US working closely with Turkey, Qatar on Kabul airport: Blinken
U.S. Secretary of State Antony Blinken speaks about Afghanistan during a media briefing at the State Department in Washington, D.C., Sept. 3, 2021. (AP Photo)


The United States is "working closely" with its allies in Turkey and Qatar on quickly reopening Kabul's Hamid Karzai International Airport, Secretary of State Antony Blinken said on Friday.

"We're working closely with our partners Qatar and Turkey to help get the airport in Kabul up and running as quickly as possible," he told reporters at the State Department.

Blinken and Defense Secretary Lloyd Austin are set to visit Qatar in a joint bid to thank the emirate for its ongoing efforts in Afghanistan, they announced on Friday.

The senior Biden administration officials will depart Washington on Sunday, and Blinken said he would be meeting with Doha's leaders "to express our deep gratitude for all that they're doing to support the evacuation effort."

"I'll also have a chance to meet with Afghans, including our locally-employed staff from Embassy Kabul, who are now safely in Doha preparing for their journey to the United States," said Blinken.

Qatar played a critical role in facilitating U.S.-Taliban peace talks and served as a pivotal intermediary amid the hasty evacuation effort that concluded earlier this week.

During his travel that will also take him to Bahrain, Kuwait and Saudi Arabia, Austin "will meet with regional partners and thank them for their cooperation with the United States as we evacuated Americans, Afghans and citizens from other nations from Afghanistan," the Pentagon said in a statement.

While Austin will stay in the region to meet with other key US allies, Blinken will leave Qatar for Germany where he will visit Rammstein Airbase to meet with Afghans seeking refugee status with the U.S. and Americans who are facilitating that effort at the military facility.

Blinken will also meet with German Foreign Minister Heiko Mass in-person and hold a virtual ministerial meeting with him and representatives of 20 other countries "that all have a stake in helping to relocate and resettle Afghans, and in holding the Taliban to their commitments," the top diplomat said.
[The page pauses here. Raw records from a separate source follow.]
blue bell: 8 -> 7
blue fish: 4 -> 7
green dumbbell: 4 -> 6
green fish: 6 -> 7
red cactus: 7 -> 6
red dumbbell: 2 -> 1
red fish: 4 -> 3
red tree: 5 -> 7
The Taliban recently declared the war in Afghanistan over after taking control of the presidential palace in Kabul, forcing Western nations to scramble to evacuate their citizens amid chaos at Kabul Hamid Karzai International Airport as frantic Afghans searched for a way out.
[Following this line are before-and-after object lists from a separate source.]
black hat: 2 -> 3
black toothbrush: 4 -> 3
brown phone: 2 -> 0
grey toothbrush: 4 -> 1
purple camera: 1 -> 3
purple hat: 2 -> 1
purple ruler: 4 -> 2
Former Afghan President Ashraf Ghani said Aug. 15, "The Taliban have won with the judgment of their swords and guns, and are now responsible for the honor, property and self-preservation of their countrymen," after fleeing the country as the militants entered the capital virtually unopposed, saying he wanted to avoid bloodshed. The ensuing hours saw hundreds of Afghans desperate to leave rush to the Kabul airport.
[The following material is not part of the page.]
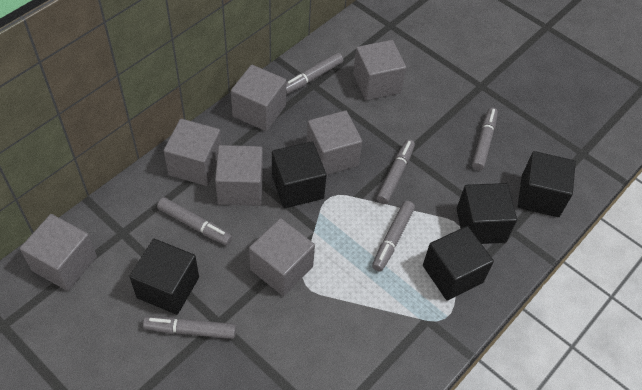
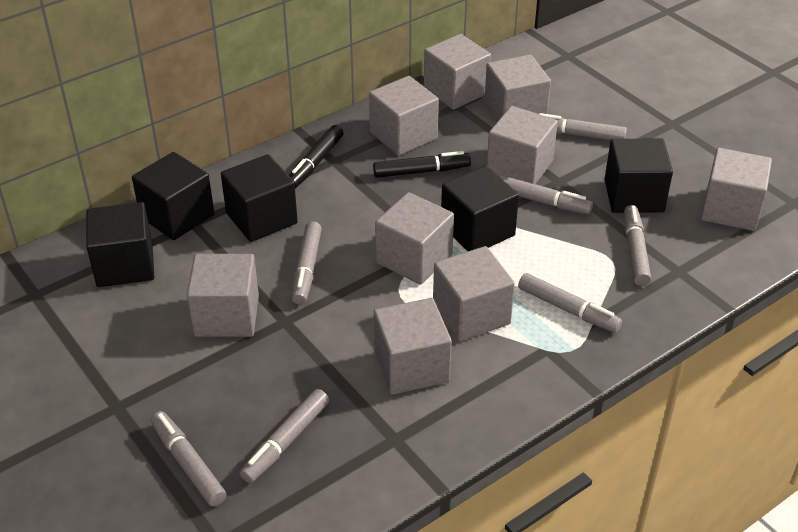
black marker: 0 -> 2
grey cube: 7 -> 9
grey marker: 6 -> 7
"Today is a great day for the Afghan people and the mujahideen. They have witnessed the fruits of their efforts and their sacrifices for 20 years," Mohammad Naeem, the spokesperson for the Taliban's political office, told Qatar-based media outlet Al-Jazeera TV. "Thanks to God, the war is over in the country," he said.

It took the Taliban just over a week to seize control of the country after a lightning sweep that ended in Kabul as government forces, trained for two decades and equipped by the United States and others at a cost of billions of dollars, melted away.